By default, this searches for any categories containing your search term: eg, Tudor will also find Tudors, Tudor History, etc. Check the 'exact' box to restrict searching to categories exactly matching your search. All searches are case-insensitive.

This is a search for tags/categories assigned to blog posts by their authors. The terminology used for post tags varies across different blog platforms, but WordPress tags and categories, Blogspot labels, and Tumblr tags are all included.

This search feature has a number of purposes:

1. to give site users improved access to the content EMC has been aggregating since August 2012, so they can look for bloggers posting on topics they're interested in, explore what's happening in the early modern blogosphere, and so on.

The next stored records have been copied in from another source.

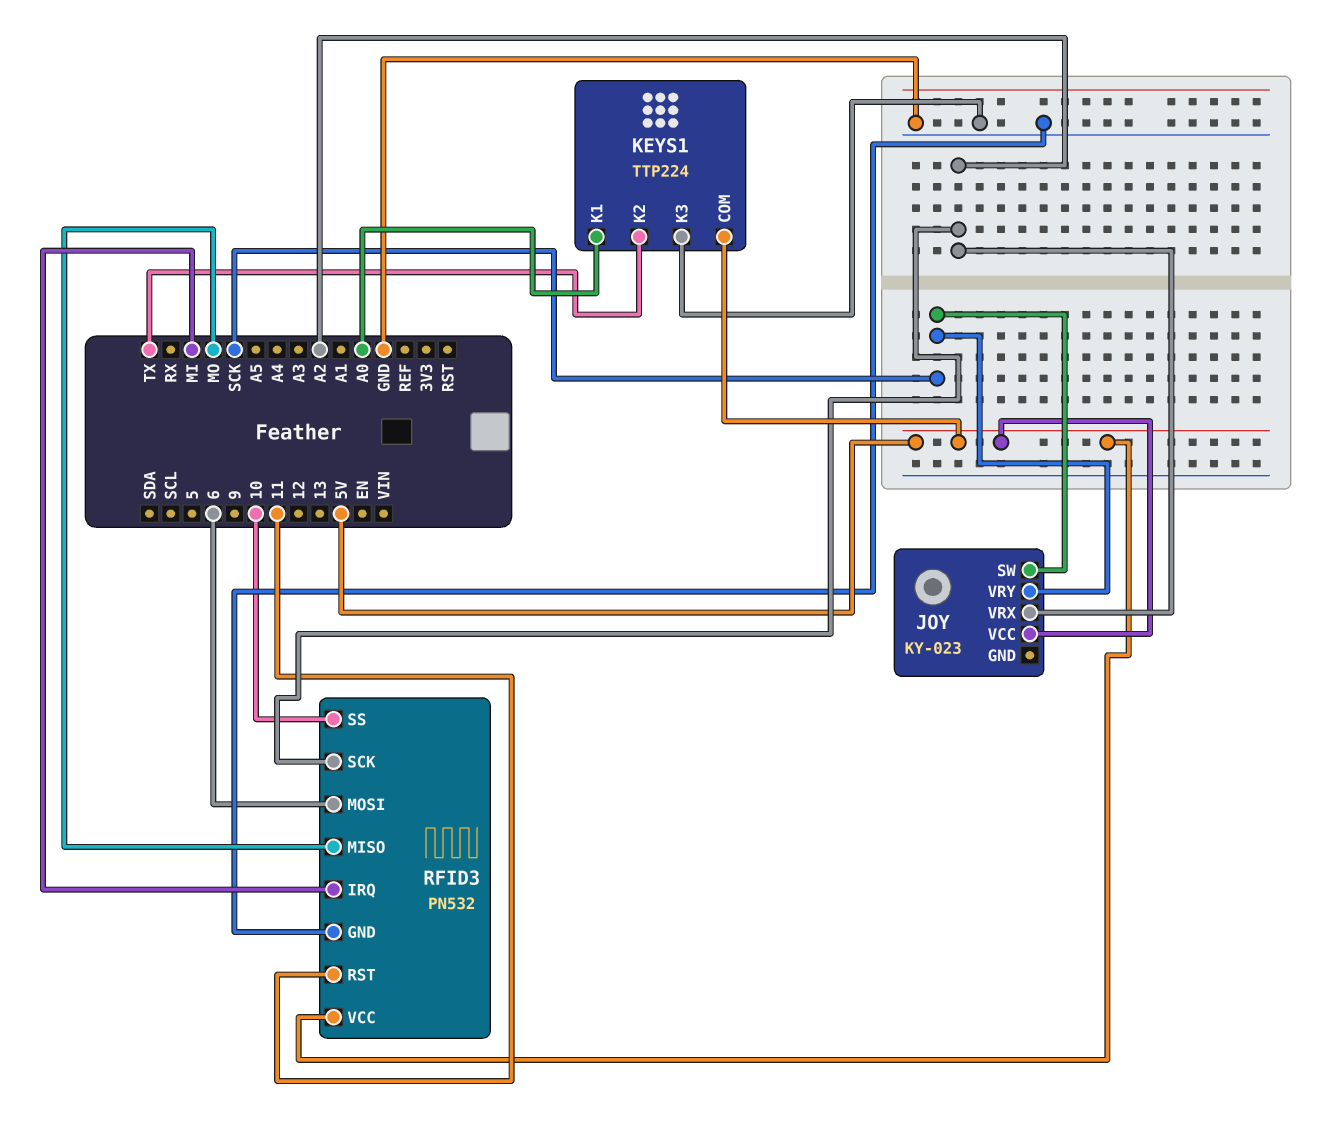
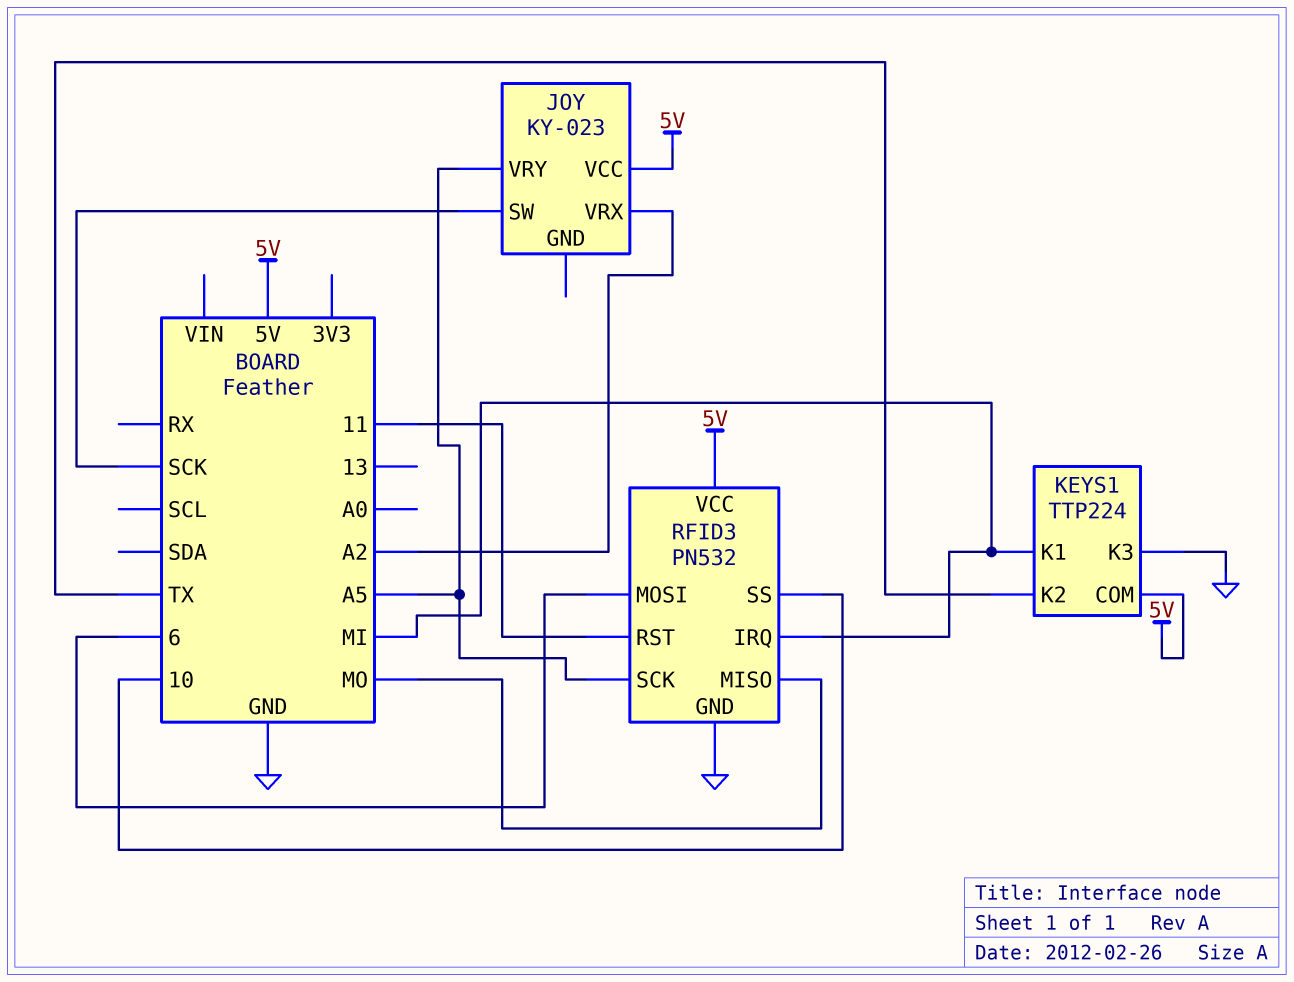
JOY pin VRY: SCK -> A5
KEYS1 pin K1: A0 -> MI
RFID3 pin SCK: A2 -> A5

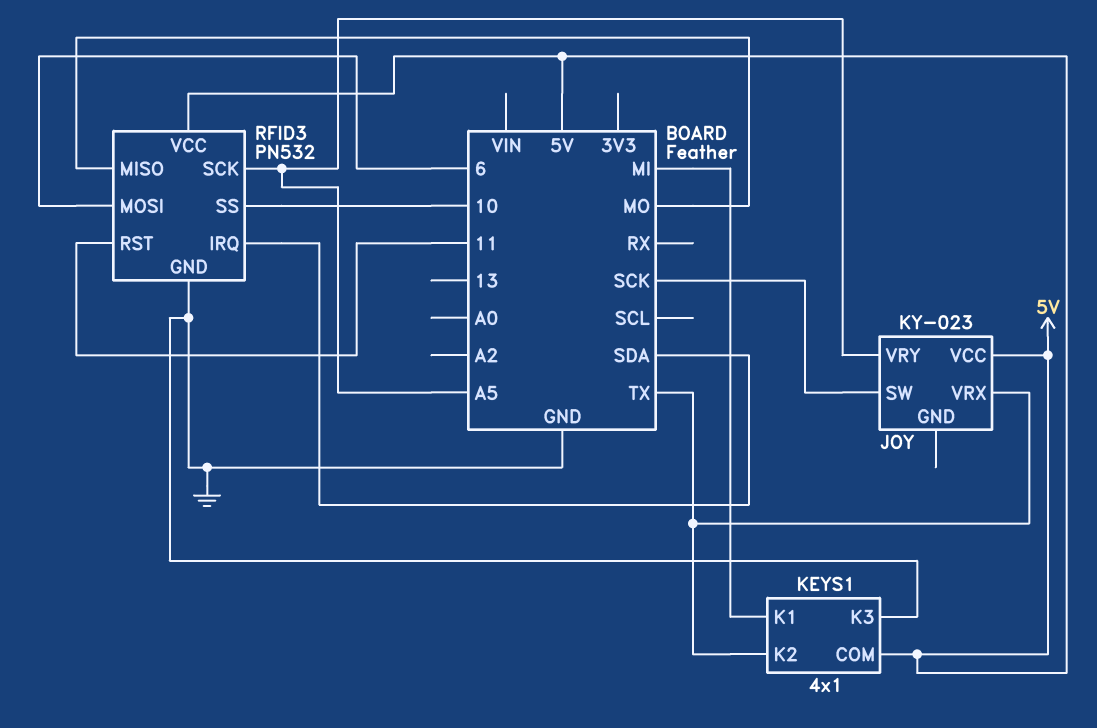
JOY pin VRX: A2 -> TX
KEYS1: TTP224 -> 4x1
RFID3 pin IRQ: MI -> SDA

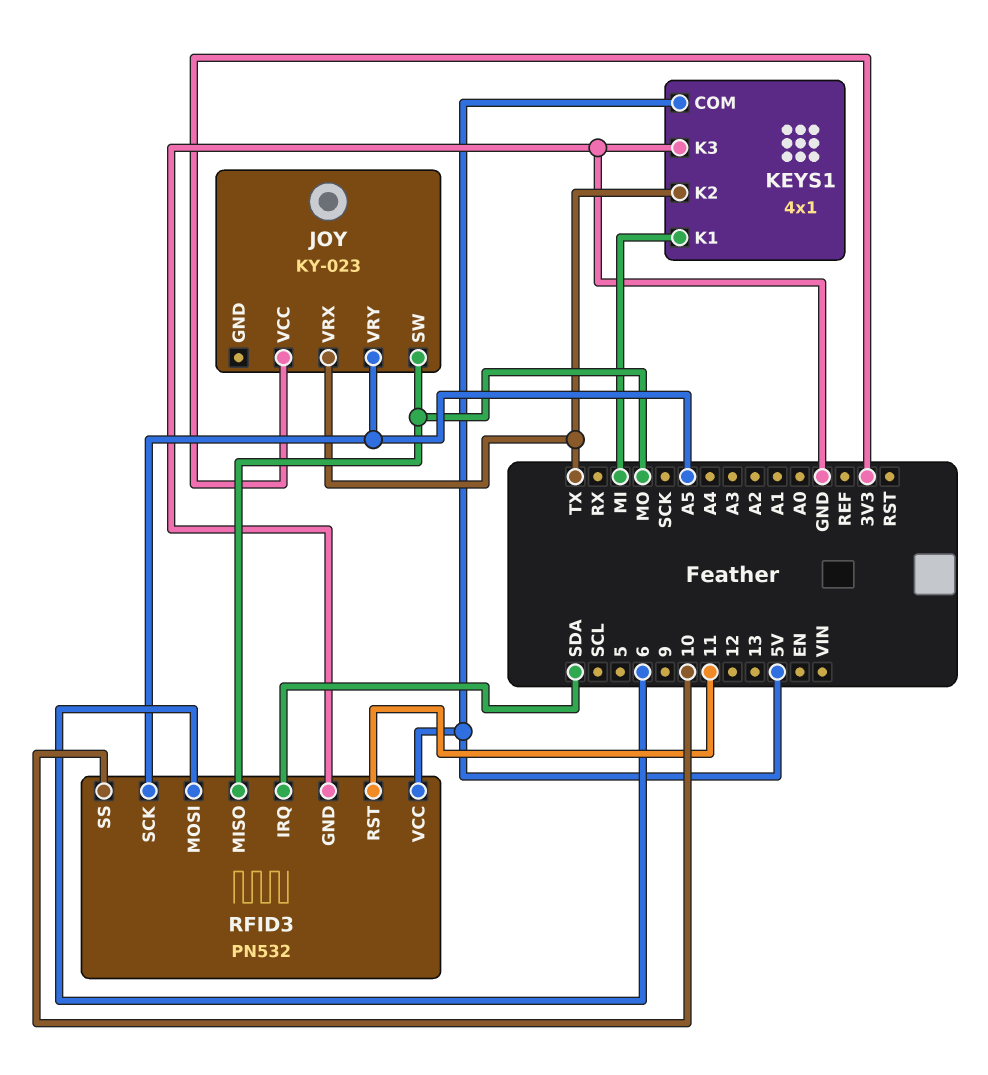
JOY pin SW: SCK -> MO
JOY pin VCC: 5V -> 3V3

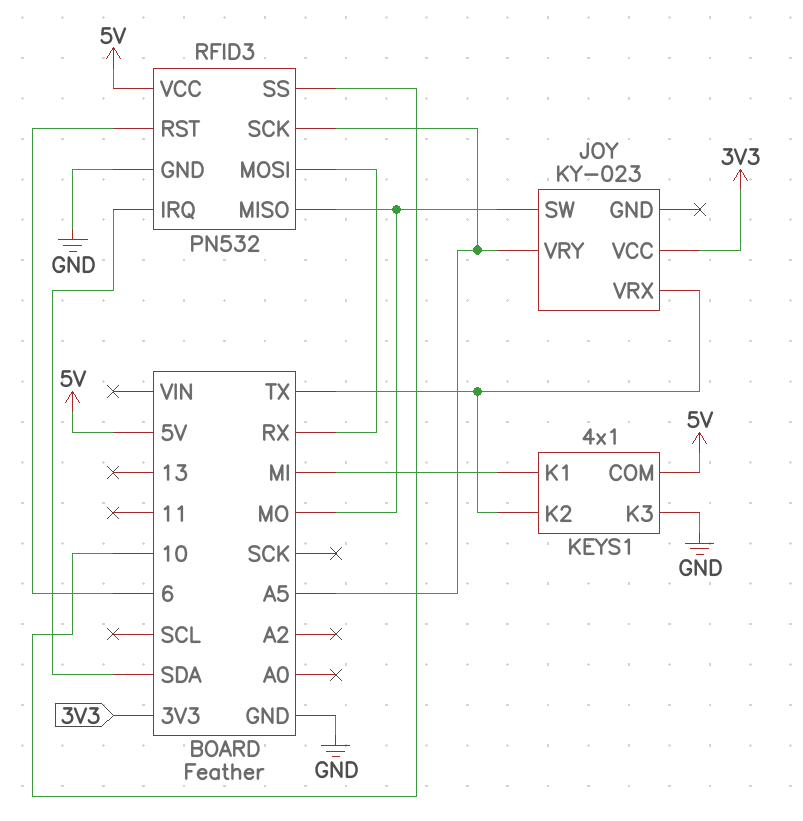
RFID3 pin MOSI: 6 -> RX
RFID3 pin RST: 11 -> 6

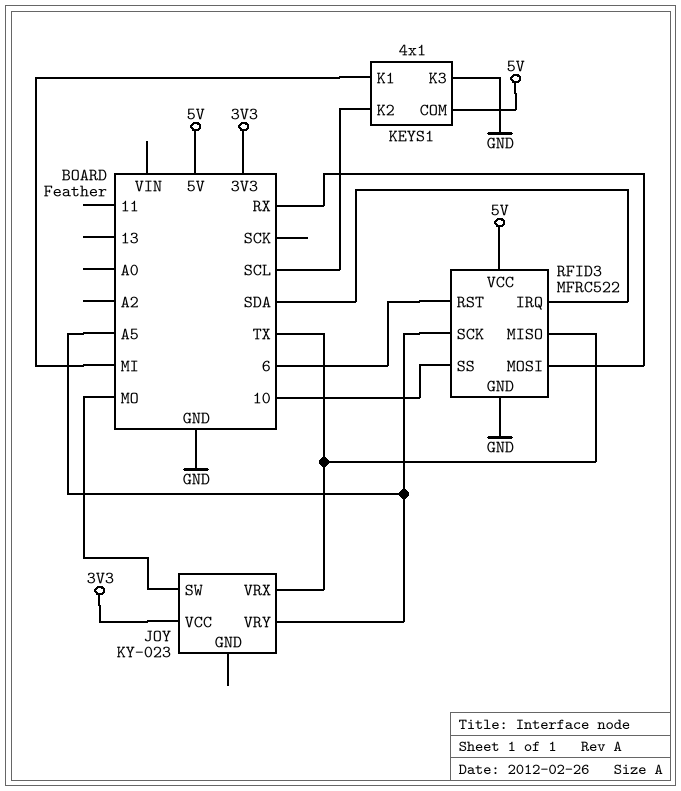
KEYS1 pin K2: TX -> SCL
RFID3: PN532 -> MFRC522
RFID3 pin MISO: MO -> TX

2. to facilitate and encourage the proactive use of post categories/tags by groups of bloggers with shared interests. All searches can be bookmarked for reference, making it possible to create useful resources of blogging about specific news, topics, conferences, etc, in a similar fashion to Twitter hashtags. Bloggers could agree on a shared tag for posts, or an event organiser could announce one in advance, as is often done with Twitter hashtags.

Caveats and Work in Progress

This does not search post content, and it will not find any informal keywords/hashtags within the body of posts.

If EMC doesn't find any <category> tags for a post in the RSS feed it is classified as uncategorized. These and any <category> 'uncategorized' from the feed are omitted from search results. (It should always be borne in mind that some bloggers never use any kind of category or tag at all.)

This will not be a 'real time' search, although EMC updates content every few hours so it's never very far behind events.

The search is at present quite basic and limited. I plan to add a number of more sophisticated features in the future including the ability to filter by blog tags and by dates. I may also introduce RSS feeds for search queries at some point.

Constructing Search Query URLs

If you'd like to use an event tag, it's possible to work out in advance what the URL will be, without needing to visit EMC and run the search manually (though you might be advised to check it works!). But you'll need to use URL encoding as appropriate for any spaces or punctuation in the tag (so it might be a good idea to avoid them).

This is the basic structure:

http://emc.historycarnival.org/searchcat?s={search term or phrase}

For example, the URL for a simple search for categories containing London:

http://emc.historycarnival.org/searchcat?s=london

The URL for a search for the exact category Gunpowder Plot:

http://emc.historycarnival.org/searchcat?s=Gunpowder%20Plot&exact=on

In this more complex URL, %20 is the URL encoding for a space between words and &exact=on adds the exact category requirement.

I'll do my best to ensure that the basic URL construction (searchcat?s=...) is stable and persistent as long as the site is around.